Chief, Division of Allergy and Clinical Immunology

Identification: Boyce-Joshua


Leukotriene E4 Rapidly Amplifies Airway Type 2 Inflammation Through IL-25 and Endogenous Cysteinyl Leukotrienes

Tao Liu 1,2, Lora G. Bankova1,2, Nora A. Barrett1,2, Chunli Feng1, Junrui Lin1, Juying Lai1, and Joshua A. Boyce 1,2,3
1Division of Allergy and Clinical Immunology, Brigham and Women’s Hospital
Departments of 2Medicine and 3Pediatrics, Harvard Medical School
Boston, MA 02115
Leukotriene E4 (LTE4), the stable metabolite of cysteinyl leukotrienes (cysLTs), accumulates in asthma, aspirin exacerbated respiratory disease (AERD) and chronic rhinosinusitis.

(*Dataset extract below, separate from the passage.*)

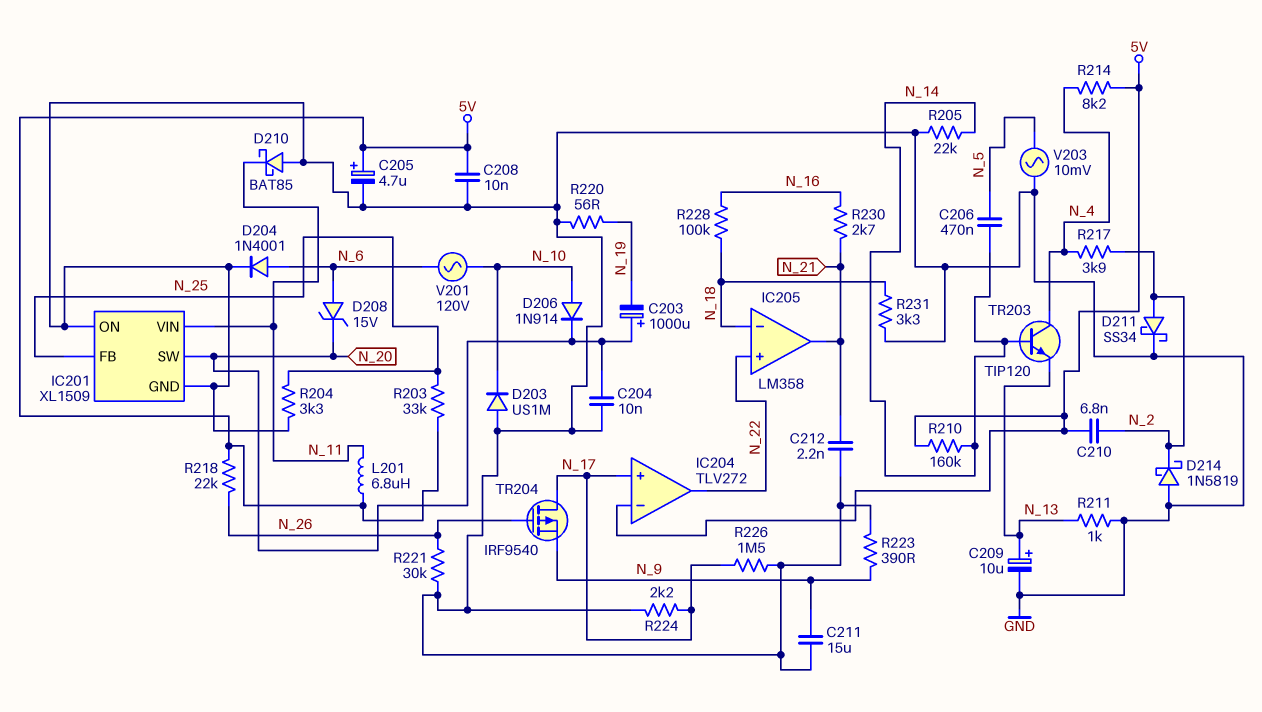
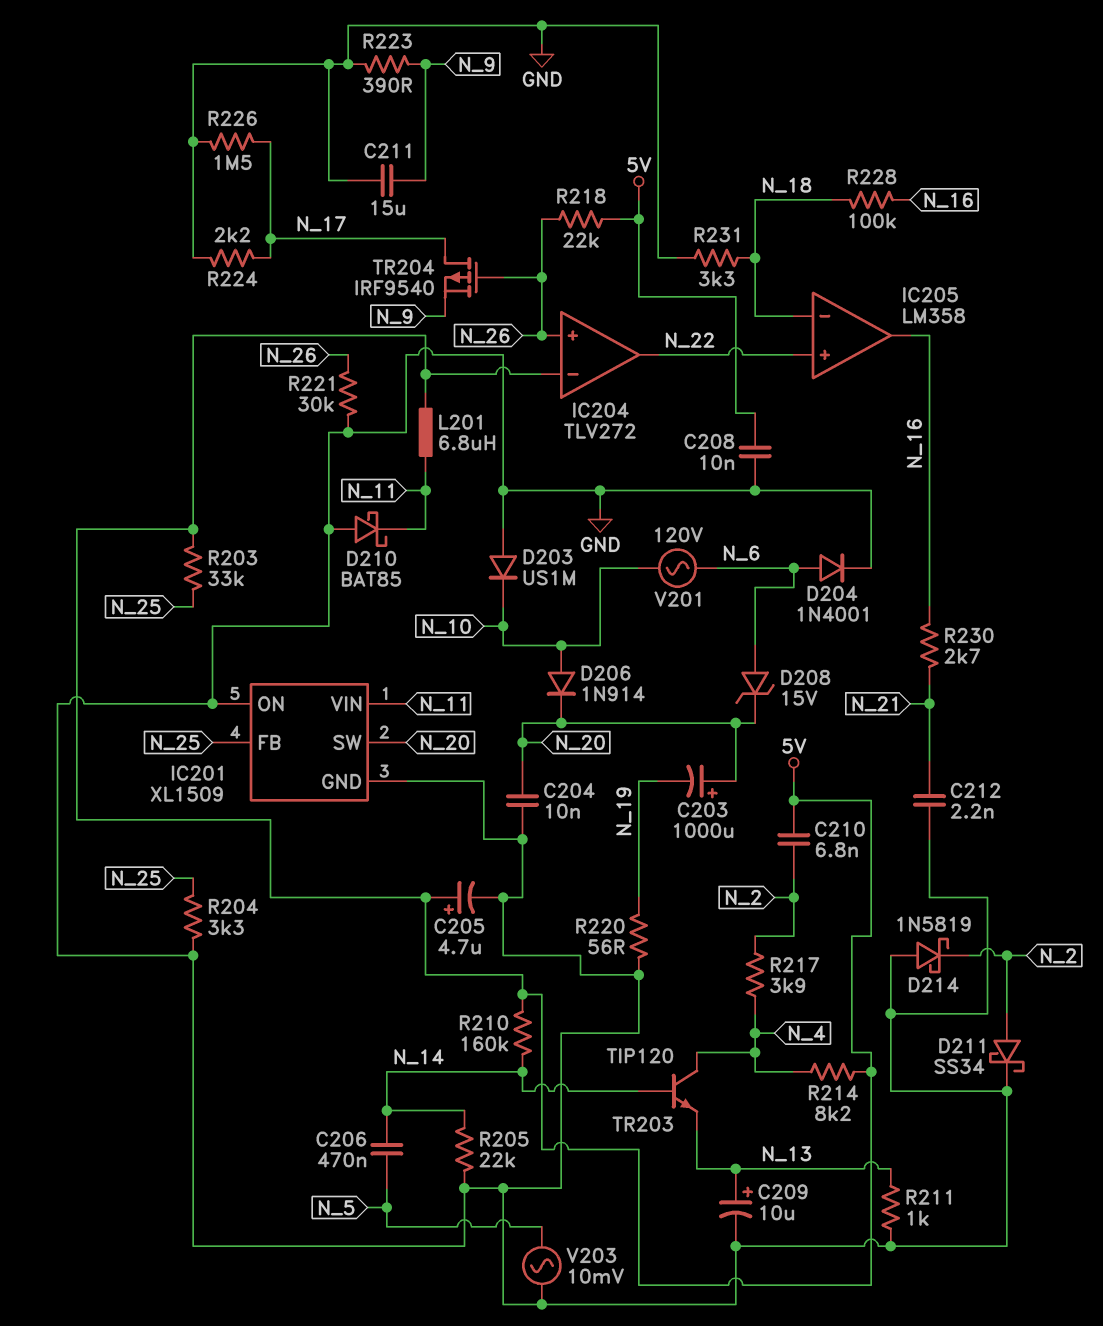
IC204 pin in+: N_17 -> N_26
IC205 pin out: N_21 -> N_16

Although it is the weakest direct bronchoconstrictor of the three cysLTs, LTE4 is disproportionately potent in the airways of subjects with asthma and AERD, and elicits both bronchial eosinophilia and mast cell (MC) activation when administered to asthmatic subjects by inhalation. We previously reported that LTE4 elicited expansion of IL-25-expressing tracheal brush cells (BrCs) and mild airway eosinophilia in naïve mice by a pathway requiring the type 3 cysteinyl leukotriene receptor (CysLT3R). We now report that LTE4 rapidly amplifies features of type 2 immunopathology by a pathway requiring all three cysLT receptors, and sequential actions of IL-25, IL-33, and endogenously generated LTC4.  A single inhaled dose of LTE4 administered to AERD-like Ptges-/- mice elicited rapid increases in lung ILC2s, PAS+ goblet cells, and DLCK1+ brush cells in the trachea.  LTE4 caused the rapid recruitment of platelet-adherent eosinophils to the lung, as well as sharp increases in airway resistance, release of mast cell activation products, and lung levels of IL-33. Deletion of CysLT3R, antibody neutralization of IL-25 and pharmacologic blockades of either CysLT1R or CysLT2R attenuated all features. Thus, LTE4 drives a potent innate type 2 response initiated by the bush cell products LTC4 and IL-25,  amplified by downstream ILC2 activation, and culminates in platelet-adherent eosinophil recruitment and platelet-dependent IL-33-driven mast cell activation. These findings suggest several avenues for therapeutic development, especially in AERD where the levels of LTE4 are especially high.